Simultaneamente, quem circula de carro não sente diferença significativamente positiva nos acessos às grandes cidades ou nas saídas à hora de ponta. As filas continuam a ser enormes e o uso do automóvel mantém-se como recurso essencial e caríssimo para muitos dos que trabalham e têm de se movimentar por diversos motivos, nomeadamente transportar crianças. Aliás, há oito semanas que os preços dos combustíveis sobem, sem que haja razões para isso.
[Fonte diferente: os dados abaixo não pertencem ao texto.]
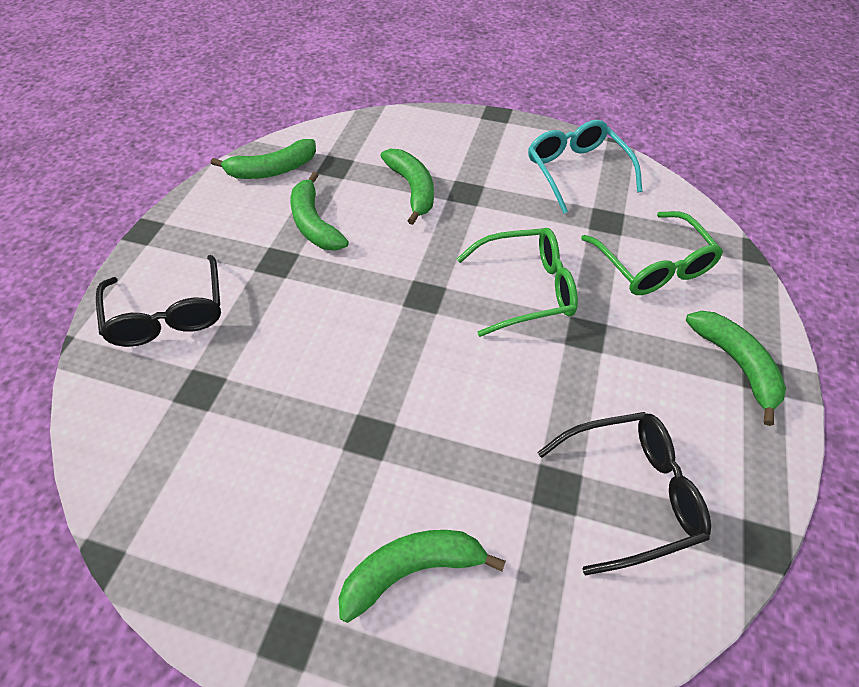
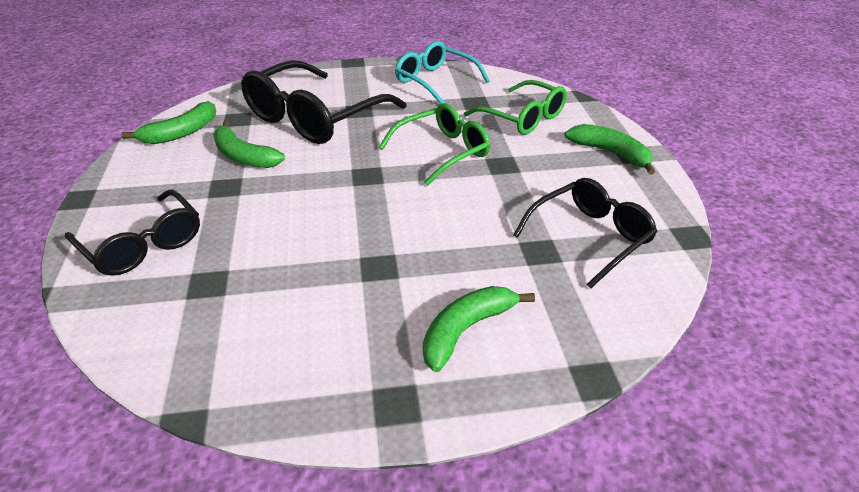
camera: 25 degrees left, 15 degrees down
(412, 189) = (314, 118): green banana -> black glasses

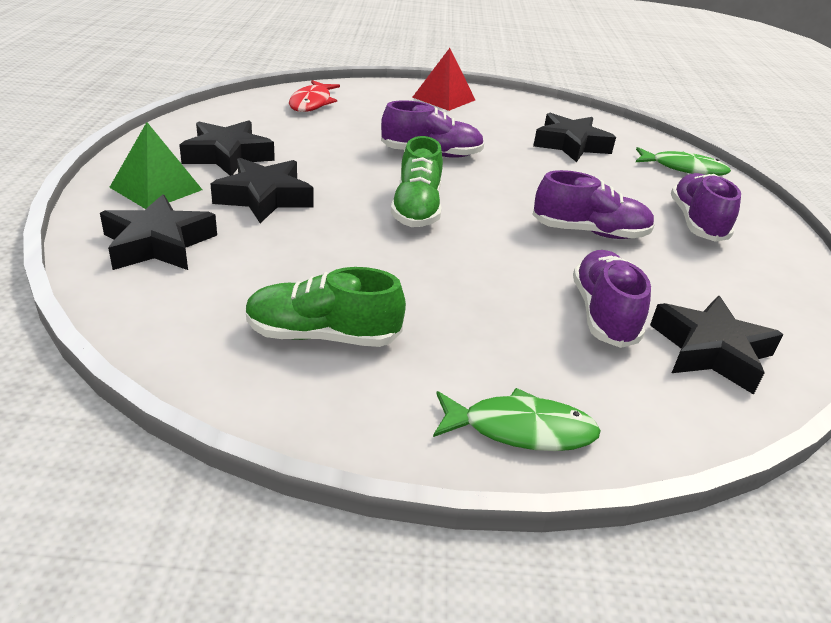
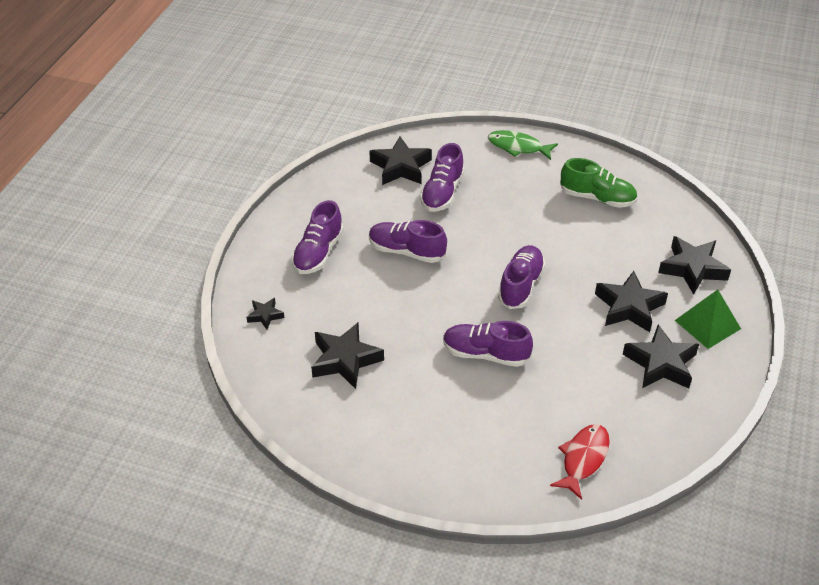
camera: 160 degrees left, 10 degrees up
(416, 209) = (520, 285): green shoe -> purple shoe
(444, 98) = (432, 463): red pyramid -> none
(683, 168) = (265, 315): green fish -> black star

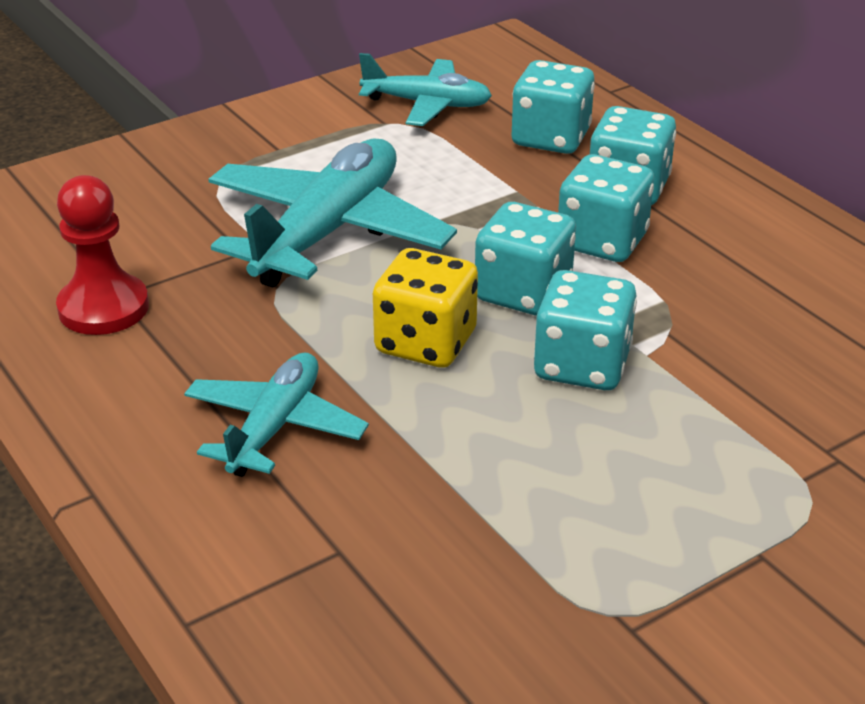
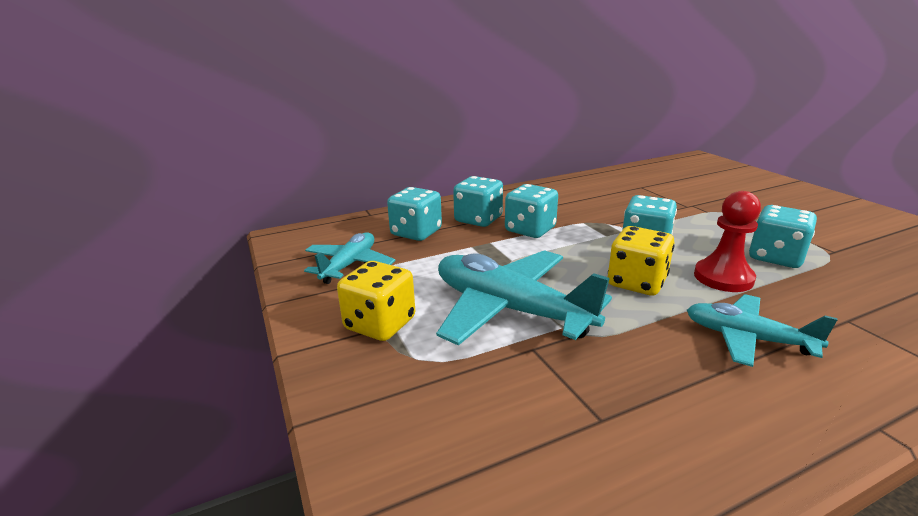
camera: 80 degrees left, 10 degrees down
(103, 308) = (624, 428): red pawn -> red pawn (723, 278)
(284, 147) = (380, 324): none -> yellow dice
(523, 293) = (581, 252): turquoise dice -> turquoise dice (775, 257)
Em síntese, e apesar da larga concordância política que houve à volta da questão da diminuição substancial dos preços exorbitantes dos passes, podemos hoje dizer que a medida não alcançou um dos seus objetivos principais, que era diminuir o acesso automóvel e a poluição nas grandes cidades. Ao mesmo tempo, prejudicou o conforto relativo de muita gente. Claro que, num país onde se ganha miseravelmente, todo o euro que se poupe é importante para as famílias que vivem no limiar da pobreza, fazendo sacrifícios inacreditáveis para sobreviver e dar algum conforto aos que têm a cargo, sejam crianças, adolescentes ou velhotes. O Governo deu uma benesse, mas ela é paga depois nos impostos e também através de condições piores de transporte e de segurança e sem vantagens em termos de ambiente. Ou será que alguém sente diferença no ar que respira?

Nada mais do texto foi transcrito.